The challenge of an undisturbed and functional soil and material flow has been solved. The passive mixing process of soil and compost requires individual adjustment. The constructive implementation of the mixing device into the machine requires minimal installation space and no active tools. The requirement not to mix topsoil and subsoil and to mix the compost into the subsoil only was also met.

The working quality of the machine and each of their components were tested with good results and can be described as high.

With a working width of 3 m, a mass of less than 3 t (depending on the compost filling) and a possible working speed of up to 1.5 m s⁻¹, the melioration equipment is suitable for practical use.

The prerequisite is a deep, rock-free soil. The integrated safety device protects against damage when medium stones are encountered.

The melioration method could be applied in typical arable crop rotations.
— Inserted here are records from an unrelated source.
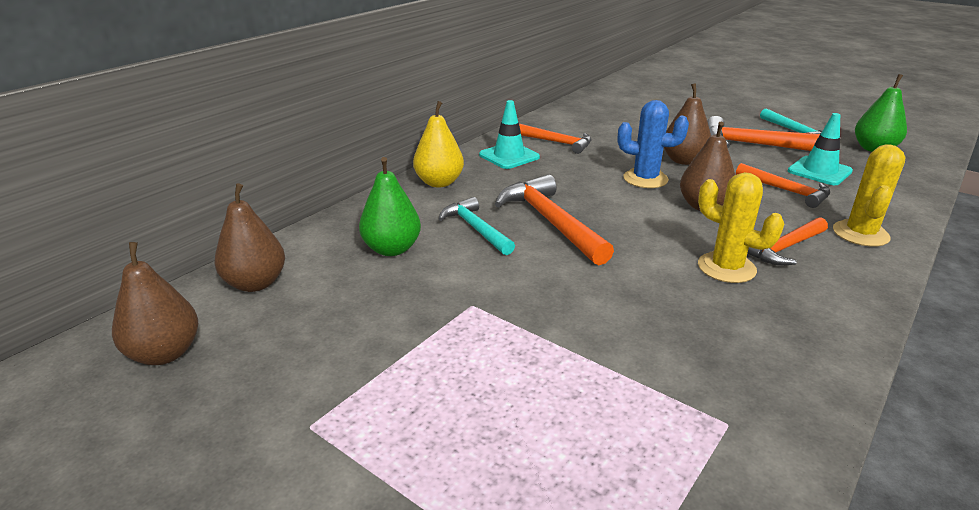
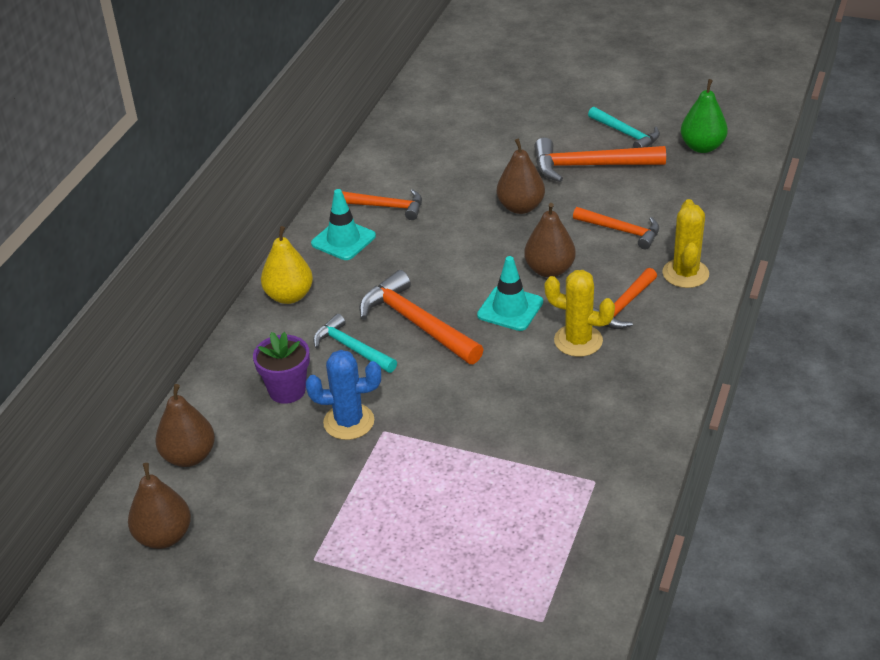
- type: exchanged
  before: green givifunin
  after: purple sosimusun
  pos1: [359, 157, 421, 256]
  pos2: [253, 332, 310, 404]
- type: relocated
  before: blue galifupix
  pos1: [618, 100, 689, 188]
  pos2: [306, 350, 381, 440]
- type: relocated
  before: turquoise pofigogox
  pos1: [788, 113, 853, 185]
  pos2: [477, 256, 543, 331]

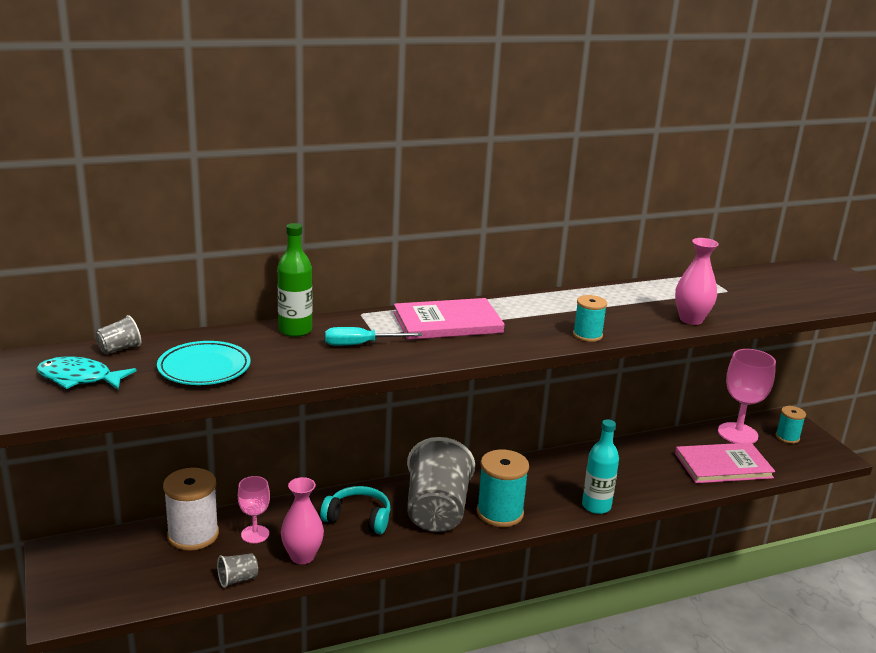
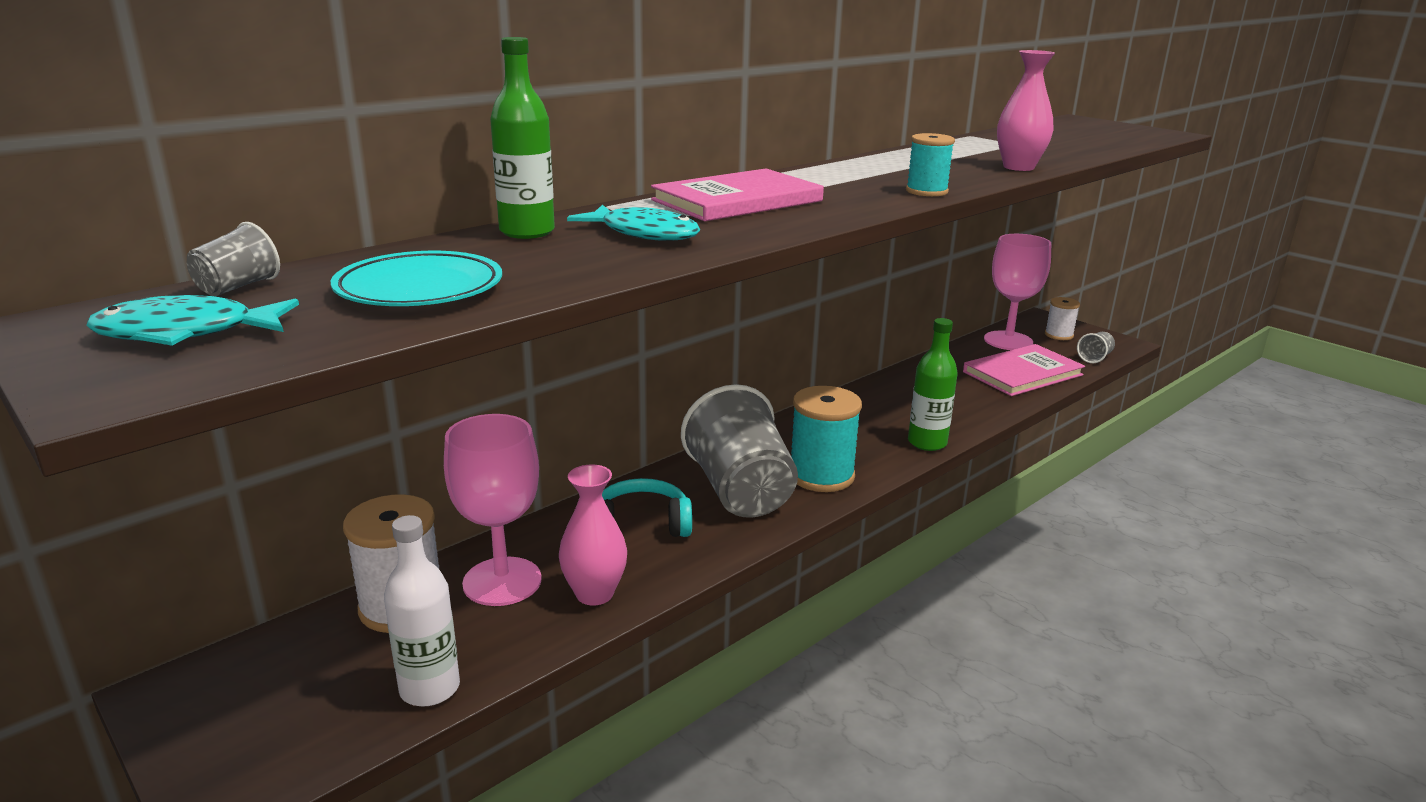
- type: relocated
  before: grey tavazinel
  pos1: [217, 553, 258, 588]
  pos2: [1077, 332, 1115, 363]
- type: size
  before: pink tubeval
  pos1: [238, 476, 270, 543]
  pos2: [444, 414, 542, 606]
  scale: 1.74
- type: exchanged
  before: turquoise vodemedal
  after: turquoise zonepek
  pos1: [325, 327, 423, 346]
  pos2: [567, 205, 700, 241]
- type: colour
  before: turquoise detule
  after: green detule
  pos1: [582, 419, 619, 514]
  pos2: [908, 318, 958, 451]
- type: colour
  before: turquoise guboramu
  after: white guboramu
  pos1: [776, 406, 806, 444]
  pos2: [1045, 297, 1080, 340]
- type: appeared
  after: white detule
  pos2: [384, 515, 460, 706]

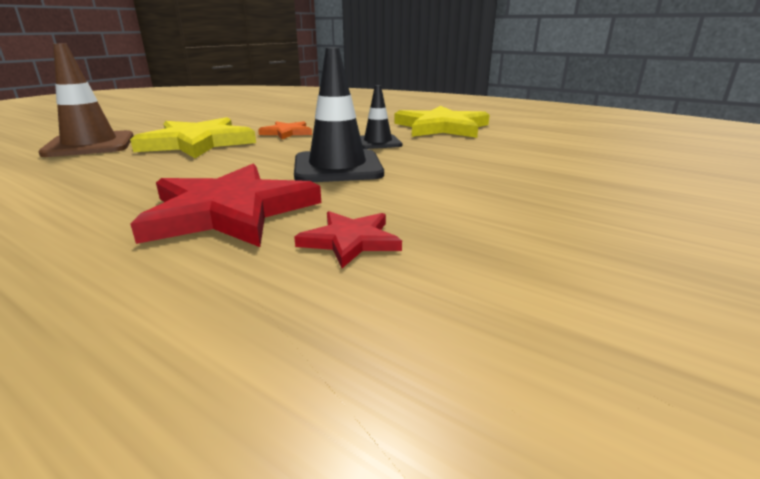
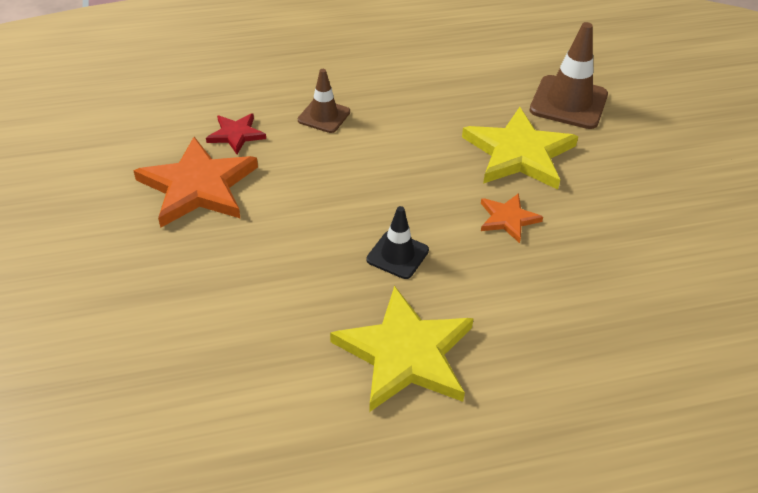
- type: exchanged
  before: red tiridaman
  after: brown pofigogox
  pos1: [131, 164, 321, 247]
  pos2: [298, 69, 350, 133]
- type: missing
  before: black pofigogox
  pos1: [294, 48, 384, 182]
- type: appeared
  after: orange tiridaman
  pos2: [133, 137, 258, 228]

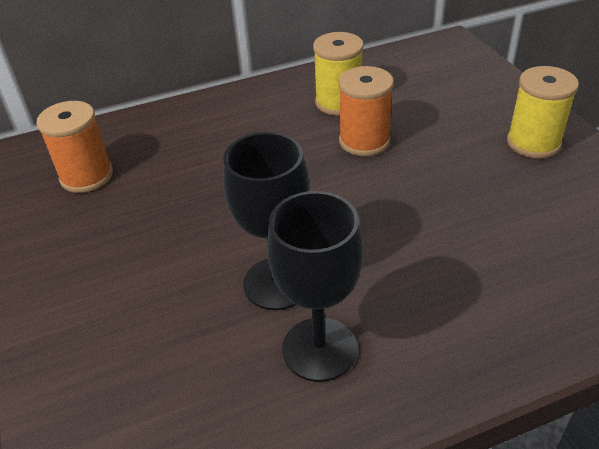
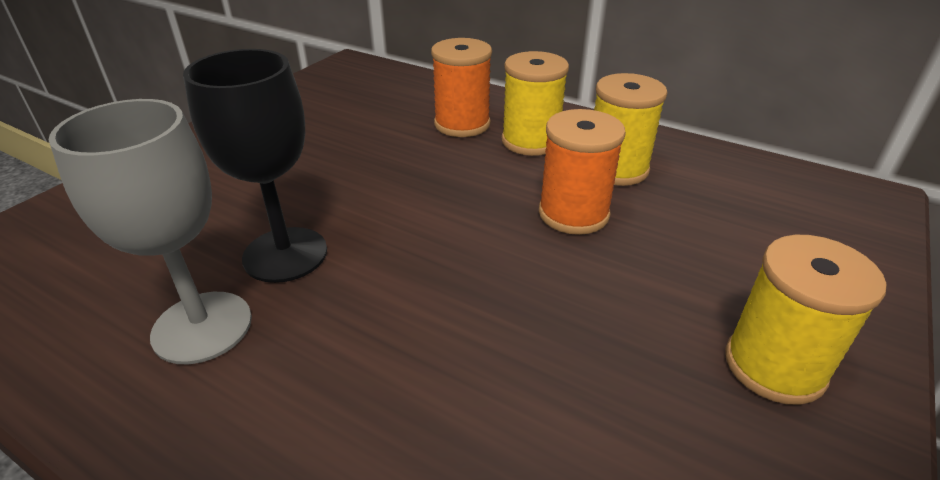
- type: relocated
  before: orange guboramu
  pos1: [36, 101, 113, 193]
  pos2: [431, 38, 492, 137]
- type: colour
  before: black tubeval
  after: grey tubeval
  pos1: [267, 191, 363, 382]
  pos2: [49, 99, 252, 364]
- type: appeared
  after: yellow guboramu
  pos2: [502, 51, 569, 156]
Melioration in the fall, followed by an intercrop and the cultivation of a spring crop in the following year has been proven successfully.

Multi-year trial results were presented. Up to 20% higher grain yield has been demonstrated in field trials under farm conditions. The increase of yield and its sustainability is only proved for deep loosening with additional structure-stabilizing compost in the subsoil. Intensive deep loosening without structure-stabilizing substrates cannot be recommended on the basis of our study. The problem of evaluation beneficial long-term effects of subsoiling can be confirmed [5].

The Soil³-procedure is applicable on field scale. Further studies on choice of organic material and their optimal amount must now follow and need to be evaluated agronomically.

In future, this technology allows more studies on utilization of subsoil resources of water and nutrients for crops considering dry periods in the vegetation period due to climate change.

5. Patents

The principle of subsoil melioration in stripes with admixing of organic material and the developed technology is patent pending (DE102018120092A1) [20].